Our alumni is quite famous. It's a rare day I don't turn on the TV or the radio and spot one of
us pontificating in the "gatekeeper" voice we were all taught. Well not, all of us. Chris Matthews never quite managed to get that lesson down. He was one of the students who rode the short bus to Hack U. But hasn't he done a great job of overcompensating by bellowing? We're all very proud of him because the odds were against him.
I remember Professor Brit Hume hectoring him once about his strong hold on common sense and how that would only interfere with a successful journalism career.
If you watch Hardball, you'll see Chris slip every now and then. But always remember, he rode the short bus. Cut him a little slack.
At Hack U, I had a great deal of fun because we weren't ones to bury our noses in books, let me tell you! All facts and no fun was the motto of CJR -- not Hack U!
But I want to talk about Heather Rain Farrow. She was this little wisp of a girl -- one we all suspected was from Berkeley because she was just so out there with her long, straight blond hair and her bell bottoms and her love beads. She truly was Peggy Lipton's Julie on The Mod Squad. Only not cool enough to be a narc!
So Heather Rain had a really hard time fitting in. After the first semester, she was put on academic probation and she had a long talk with the dean of students. He explained that with her looks and a name like "Heather Rain Farrow" she might as well pack it in and step on over
to the Weatherman University where a young Matt Lauer (yes, he had a full head of hair back then!) was excelling in Charm 101 and Grinning Through Disasters.

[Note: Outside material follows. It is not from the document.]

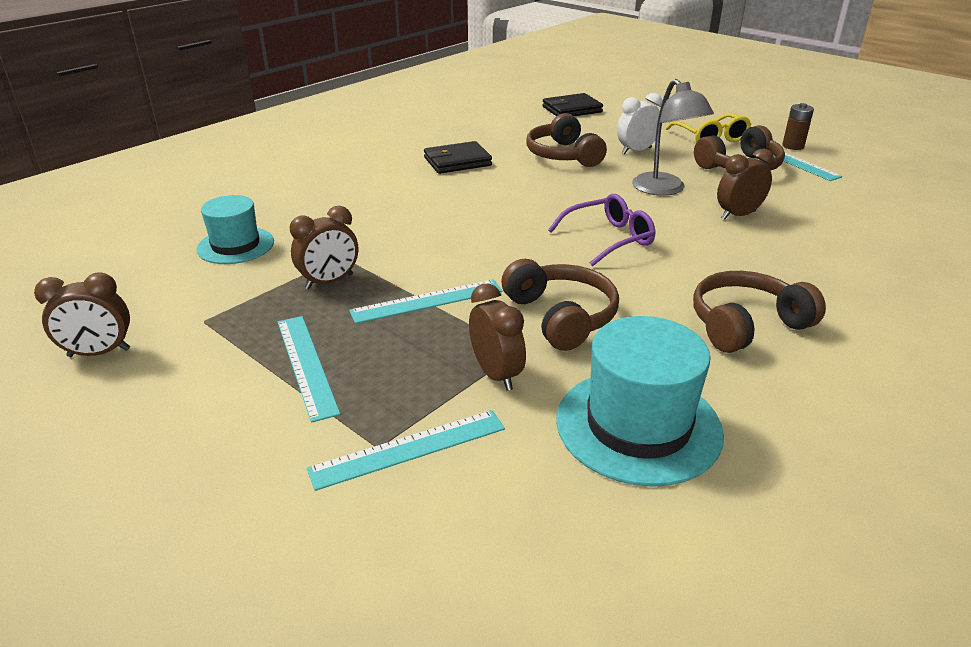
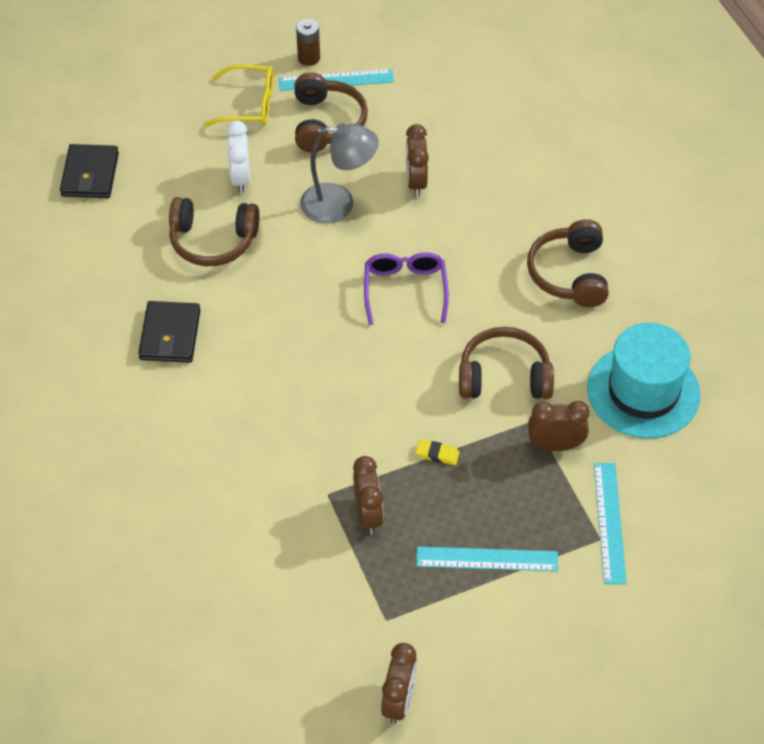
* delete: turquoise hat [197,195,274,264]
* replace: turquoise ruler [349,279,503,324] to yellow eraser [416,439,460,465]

Next thing I know, Heather Rain is studying me. Stalking me is more like it. At first it was flattering and, honestly, understandable. I was at the top of my class and I was, after all, me.
But when Heather Rain began dying her hair brown and speaking in my flat monotone, I began to suspect she was taking it a little too far.
One night I caught her in the dorm bathroom with a pair of pinkie shears. She'd chopped off all hair and added bangs. She looked like a carbon copy of me! I grabbed her by the shoulders and said, "Heather Rain, what the hell are you doing!" She fixed me with her squinty gaze and declared, "From now on call me Judith!"
I recoiled in shock. "Judith." Now some might argue she was just a big fan of that folk singer Judy Collins. I don't doubt that Heather Rain had a few albums by Collins in her vinyl collection.
But with her hair dyed my shade of brown, with my bangs and my monotone way of speaking (I was planning to go into broadcasting at that point and it was important you strip away any regional quality in your speaking voice), it was so obvious to me that "Judith" was trying to become Rudith! That would be me.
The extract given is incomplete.